Ibovespa sobe 1,79% e testa o nível dos 55 mil pontos

São Paulo - O mercado de ações renova o fôlego de alta neste primeiro pregão de agosto, levando a Bolsa de Valores de São Paulo (Bovespa) a testar novamente, já na abertura, os 55 mil pontos, marca registrada durante um dia na semana passada. Indicadores de atividade industrial melhores do que o esperado divulgados na China e na zona do euro, bons resultados de bancos no Reino Unido (HSBC e Barclays) e declarações de autoridades monetárias nos Estados Unidos, de que o fim da recessão está próximo, injetam mais otimismo às bolsas e estimulam a compra de ações de empresas relacionadas a matérias-primas (commodities). Às 10h33, o índice Bovespa (Ibovespa) subia 1,79%, aos 55.743 pontos.

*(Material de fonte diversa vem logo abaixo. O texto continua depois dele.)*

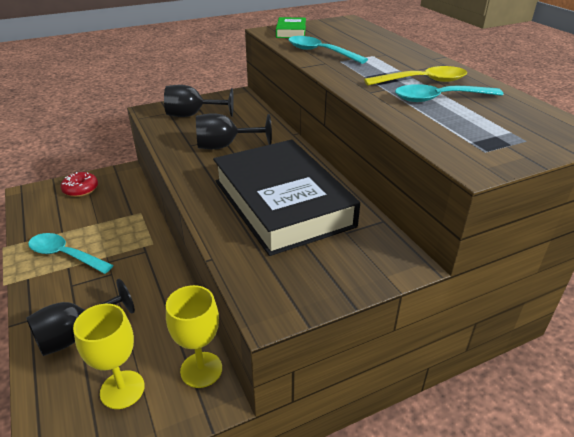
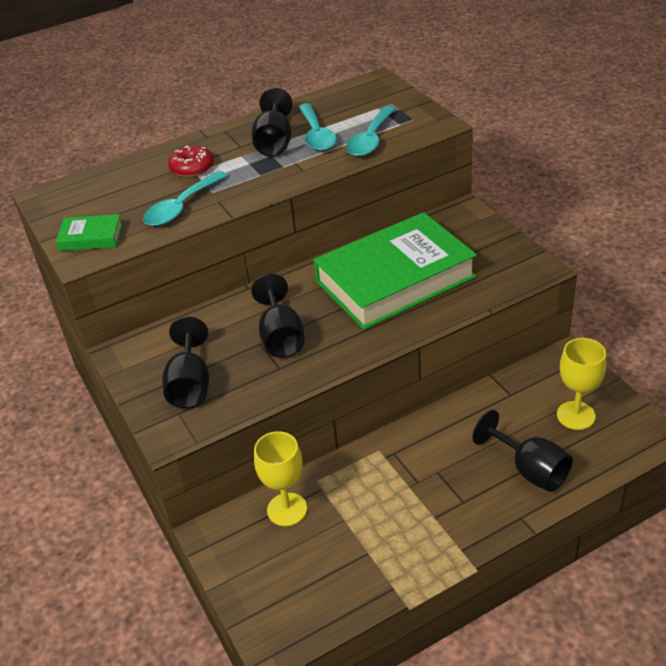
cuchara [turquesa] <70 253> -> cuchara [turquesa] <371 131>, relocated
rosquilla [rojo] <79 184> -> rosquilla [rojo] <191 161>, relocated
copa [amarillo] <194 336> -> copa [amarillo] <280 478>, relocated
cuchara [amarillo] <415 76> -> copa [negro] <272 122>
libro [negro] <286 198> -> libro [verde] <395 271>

O petróleo era negociado na Bolsa Mercantil de Nova York (Nymex, na sigla em inglês) acima de US$ 71 por barril, alta de mais de 3%. O cobre opera nos maiores níveis em dez meses na Bolsa de Metais de Londres (LME, na sigla em inglês), acompanhando os ganhos dos mercados asiáticos durante a madrugada, que refletiram na melhora do humor dos investidores após a divulgação do Produto Interno Bruto (PIB) dos Estados Unidos melhor que o esperado, na sexta-feira.

Os dados econômicos e os balanços endossam os sinais de recuperação da economia global. Agora, falta sair nos EUA o índice de atividade industrial de julho. A previsão é de continuidade do processo de recuperação para 46,5.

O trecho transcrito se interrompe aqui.